Geeska Afrika Online

It is a big loss when projects fail, and no one is held accountable

Failure of the biodiesel project, previously pursued as an alternative to petroleum products as a source of fuel, is an apt lesson to the country as to which projects to give priority.

Over Rwf 2.9 billion was invested in the Mulindi-based project and at some point, there seemed to be a breakthrough.

However several years down the road, the government abandoned the project for not being viable and sustainable. Indeed, government officials admit that there are no plans to revive it. While it is understandable that mass production of biodiesel is not viable, this could have been realised beforehand and save the taxpayers millions.

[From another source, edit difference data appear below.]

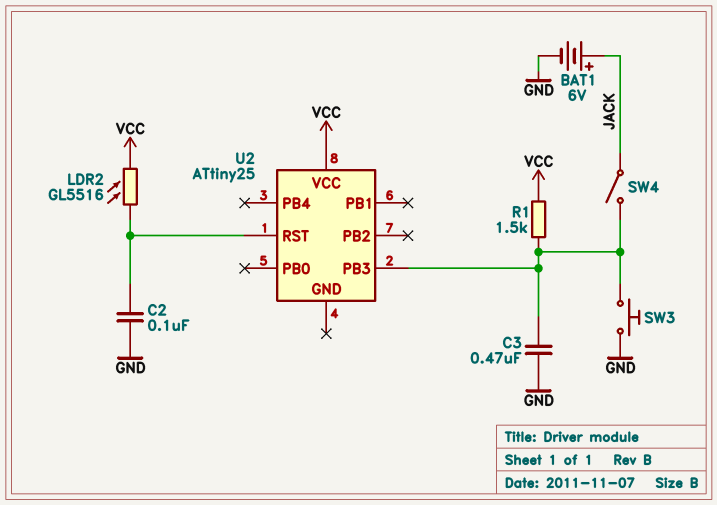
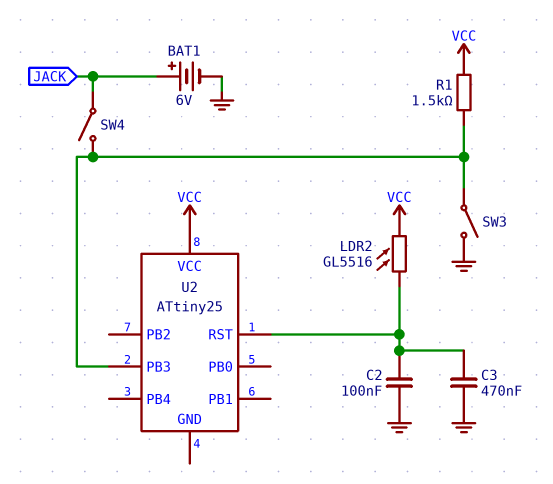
C3: 470nF (GND, U2/PB3) -> 470nF (GND, U2/RST)
SW3: button (GND, U2/PB3) -> switch (GND, U2/PB3)

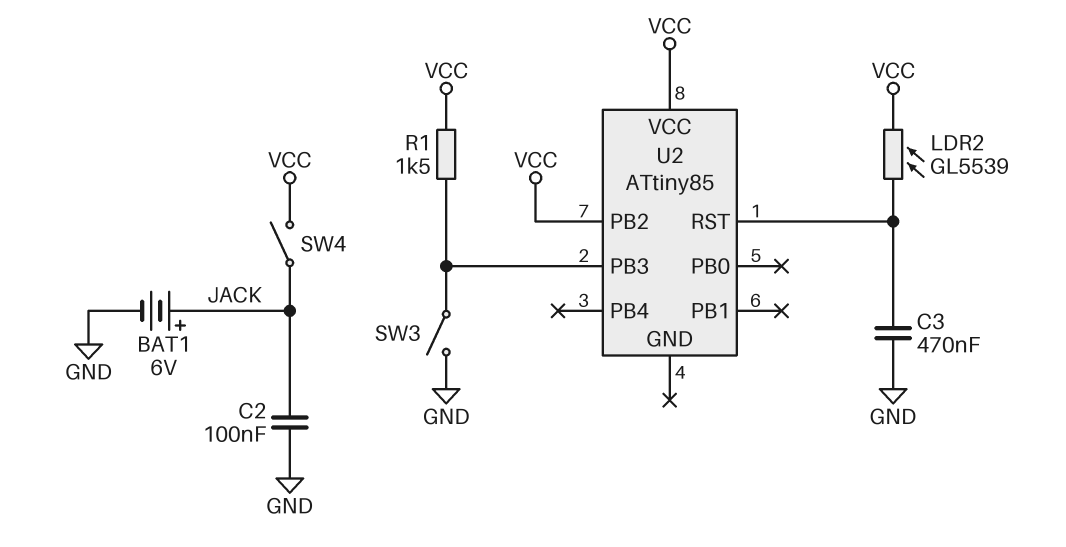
C2: 100nF (GND, U2/RST) -> 100nF (GND, JACK)
LDR2: GL5516 (U2/RST, VCC) -> GL5539 (U2/RST, VCC)
SW4: switch (JACK, U2/PB3) -> switch (JACK, VCC)
U2: ATtiny25 -> ATtiny85
U2 pin PB2: none -> VCC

Realising that the project cannot fully take off when a huge amount of taxpayers’ money has already been sunk reeks of negligence. If earlier studies had been done well, they could have indicated that the project was not viable.

To abandon the project later when a lot of money has been sunk in it means that someone should be held accountable or bear the cost. By the time the government invested in the project, there was a promise that it was viable. What happened later? Someone should answer.

This is not the first time that such a fate has befallen a project in which the government invested money. The worrying bit is that there are many projects to focus on especially in the agricultural sector, which can be of value to Rwandans. Hundreds of farmers had been persuaded to grow jatropha with the promise that it would have market and are currently counting losses.

In the past, several projects such as the Internet kiosks in public institutions, overhead irrigation projects and telecentres were invested in but later abandoned. In the long run, such projects become a burden to the taxpayer.

While it is understandable that the government takes risks investing in projects, which sometimes pay off, such as the methane gas exploration, it is important to mitigate such losses and divert money to priority programmes. Such resources can be diverted to programmes that benefit Rwandans such as the One Cow Per Family and Mutuelle de Sante which are more vital.

The failure of the biodiesel project therefore should serve as a lesson and an eye opener for the government that when it comes to investing, it should give priority to projects that have value to the citizens, not those that could become white elephants.

The Auditor General reveals government programmes which get mismanaged and those that fail to account for the money. Rwanda is a country that is still on the path to development and cannot afford to lose even a coin on projects which are not viable.

Those who (mis)lead the government into spending money on projects which don’t take should be held to account.